The benchmark does make use of user name resolution (mapping URIs to IP addresses). All users are registered to the same domain, spec.org, and the SUT must map a user URI to the appropriate IP address. The benchmark does not perform any DNS resolution. While DNS resolution can have a significant impact on performance (e.g., if the server blocks while waiting for a resolve), modeling DNS resolution is complex and would require making estimates of DNS cache miss ratios and costs to retrieve DNS records over the network. Thus DNS resolution is outside the scope of the benchmark, at least for the first release.
All timers are assumed to use their defaults as specified in RFC 3261.

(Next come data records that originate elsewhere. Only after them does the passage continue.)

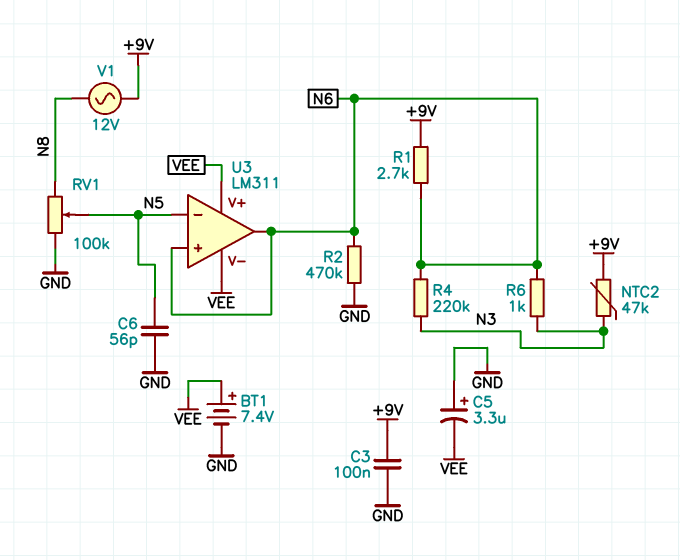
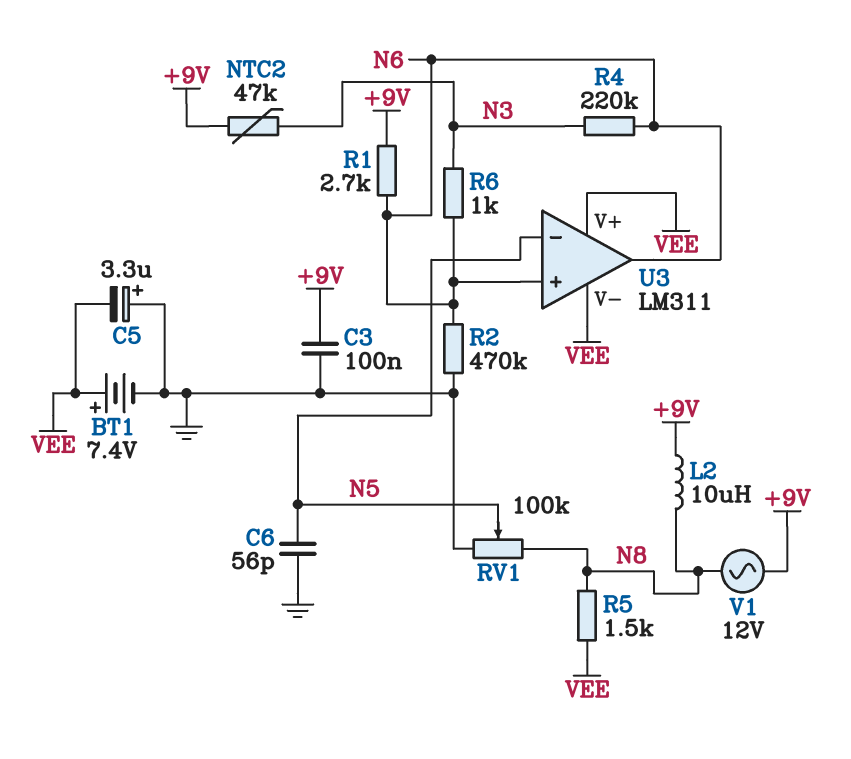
L2: none -> 10uH (+9V, N8)
R5: none -> 1.5k (N8, VEE)

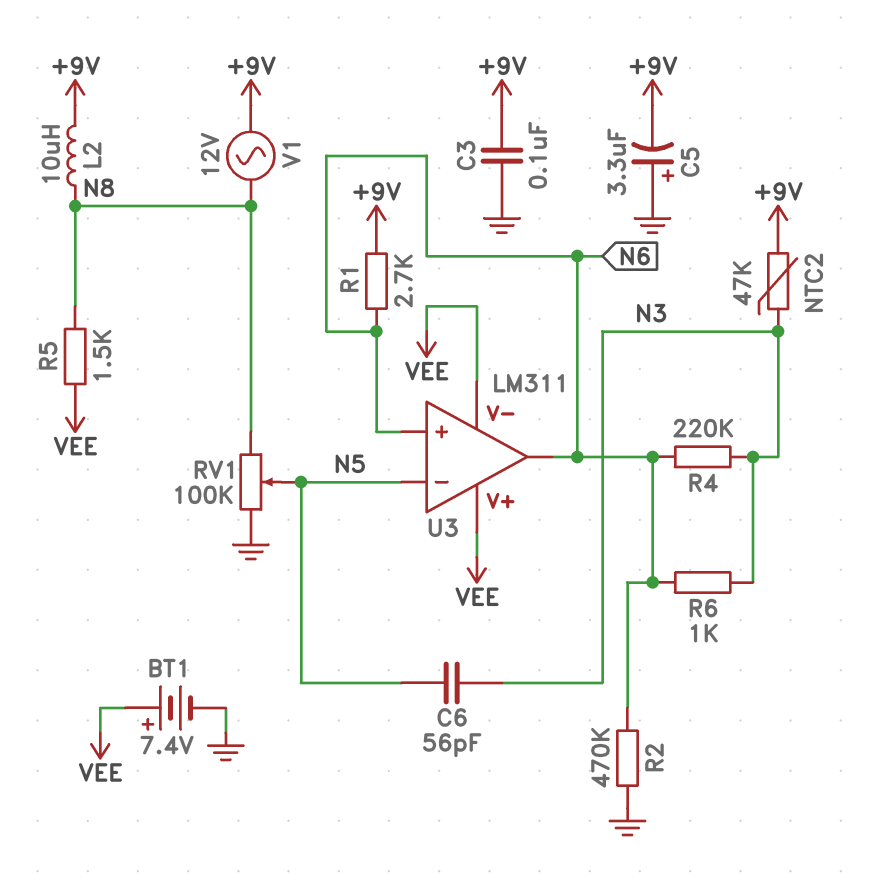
C5: 3.3uF (plus GND, minus VEE) -> 3.3uF (plus GND, minus +9V)
C6: 56pF (GND, N5) -> 56pF (N3, N5)

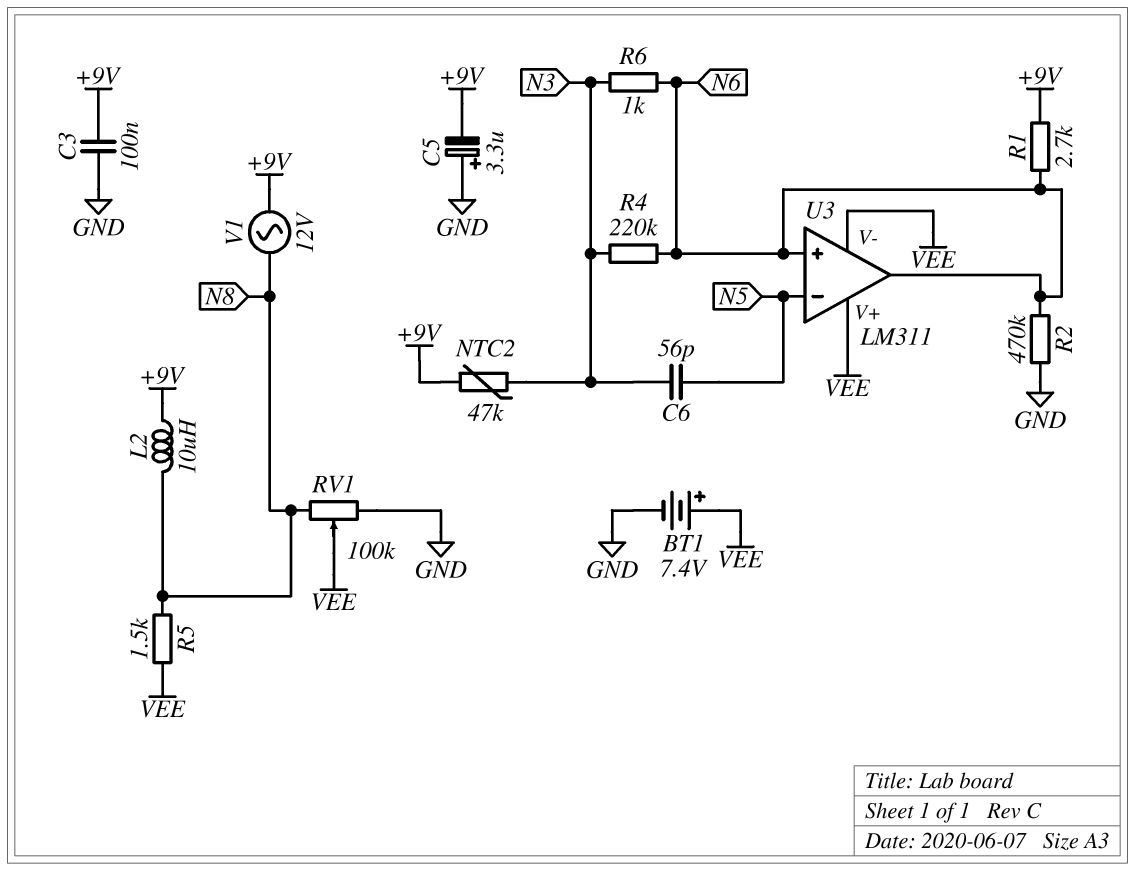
RV1: 100k (GND, N8, wiper N5) -> 100k (GND, N8, wiper VEE)

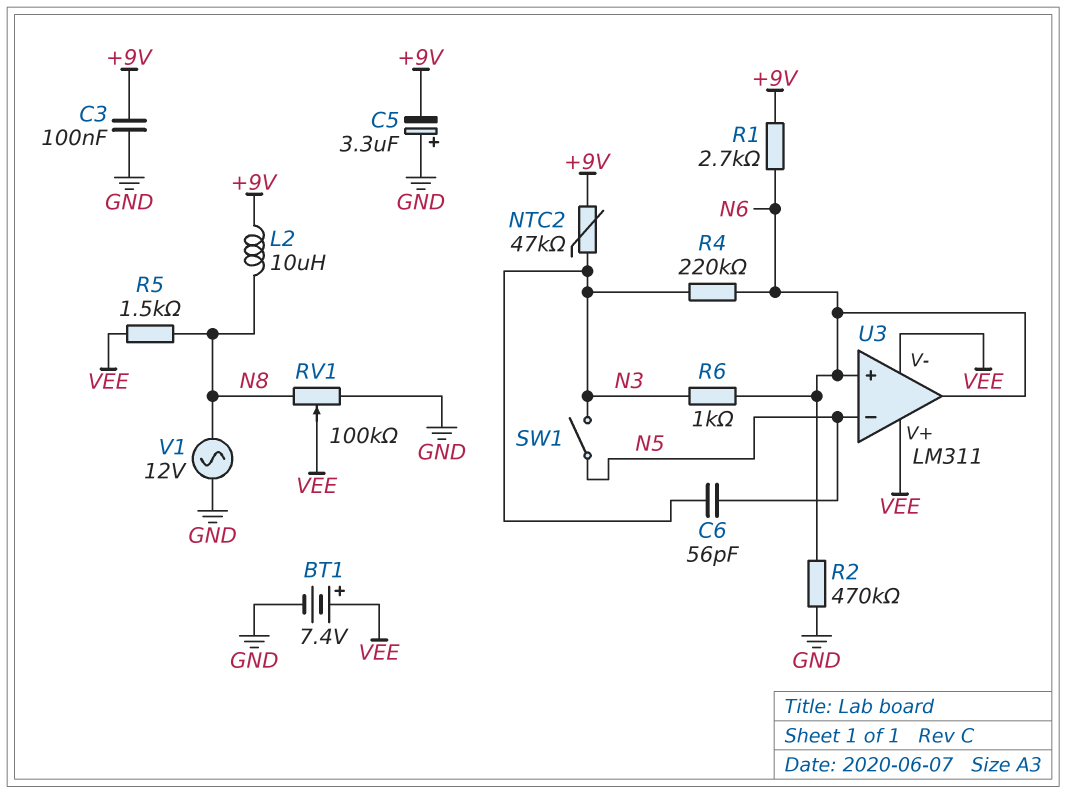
SW1: none -> switch (N3, N5)
V1: AC 12V (+9V, N8) -> AC 12V (GND, N8)

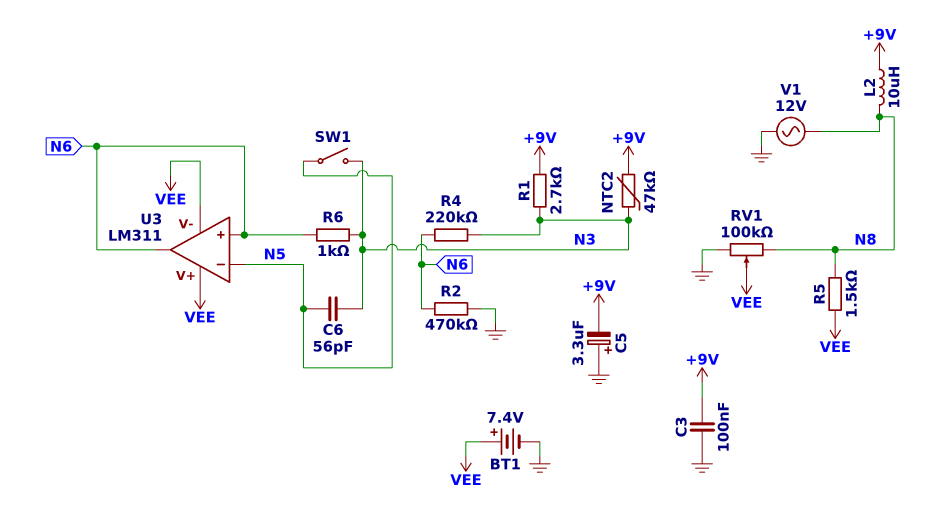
R1: 2.7k (+9V, N6) -> 2.7k (+9V, N3)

While DB-like interactions are an important component of any SIP deployment, the SPEC SIP SubCommittee decided to omit this from the benchmark for two reasons: simplicity and lack of standardization. Simplicity because omitting the DB made the benchmark simpler and more a measure of the native SIP stack rather than of a DB server. Lack of standardization because there does not yet seem to be an standard way of communicating with a DB-like server that is actually widely used across industry. At the moment, many different approaches appear to be used: JDBC, LDAP, RADIUS, Diameter, and even proprietary protocols. Choosing one of these protocols would be expressing favoritism and biasing against products that did not support that protocol; choosing several of them would make apples-to-apples comparisons difficult. After a great deal of discussion, the SPEC SIP SubCommittee decided to not include this in the benchmark, with the understanding that future releases of the benchmark might change this decision. For example, if Diameter becomes widely deployed in practice, it is possible to imagine that a later release of SPECsip_Infrastructure would require the SUT to use Diameter.
The values were based on workload studies done by Communigate Systems and IBM. Workload characterization of SIP server deployments are difficult to acquire and thus the values may reflect individual deployments rather than more representative scenarios. This is one reason why the benchmark is so parameterizable. The SPEC SIP SubCommittee encourages more thorough workload characterization of SIP servers and is open to improving the benchmark in terms of how representative it is.
The SPECsip_Infrastructure2011 benchmark is a stochastic benchmark that uses random number generation for load creation. A large number of subscribers is necessary to ensure that the workload traffic generated for a given number of subscribers is consistent and reproducible, and that results obtained for that number of users are comparable. Lower loads have larger variability that makes ensuring consistency more difficult.